Sepekan terakhir ini saya menamatkan dua novel terjemahan yang ditulis tahun 1979. Setelahnya, selama beberapa hari, saya kembali seperti mengambang. Satu hal yang saya syukuri adalah bahwa saya baru membacanya sekarang, bukan tujuh atau delapan tahun lalu. Saat saya tak tahu apa-apa, tak punya apa-apa. Seperti melangkah menyusuri jalan lengang di malam hari dan di sekeliling dipenuhi rumah-rumah kosong dengan pintu tertutup rapat.

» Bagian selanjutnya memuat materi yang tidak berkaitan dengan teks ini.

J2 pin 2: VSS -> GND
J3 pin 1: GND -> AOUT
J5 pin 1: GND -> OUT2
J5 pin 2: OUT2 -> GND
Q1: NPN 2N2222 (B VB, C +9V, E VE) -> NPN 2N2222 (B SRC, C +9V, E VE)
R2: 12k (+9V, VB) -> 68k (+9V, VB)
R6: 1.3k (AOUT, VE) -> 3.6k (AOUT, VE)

Novel itu bercerita mengenai masa muda yang penuh konflik dan tak punya bayangan tentang masa depan. Konflik yang berakar dari dalam diri manusia sendiri. Kekosongan yang bersumber dari kebingungan akan makna hidup. Walau latar budayanya jauh berbeda, tapi konflik dan kebingungan yang muncul dalam diri kurang lebih mirip.

Selama membaca penuturan penulis, beberapa kali saya harus mengambil jeda karena satu per satu kepingan ingatan bermunculan seperti slide presentasi di permukaan layar. Kadang, kalimat-kalimatnya membuat saya harus keluar mencuci muka karena mata mulai kabur oleh kabut. Sama seperti ketika membaca serial Pengantin Demos, cerita yang banyak memperlihatkan warna hati dan sisi gelap manusia. Sayangnya serial itu menggantung di jilid 17. Sudah lebih dari satu dekade namun si penulis belum juga menyelesaikan ceritanya.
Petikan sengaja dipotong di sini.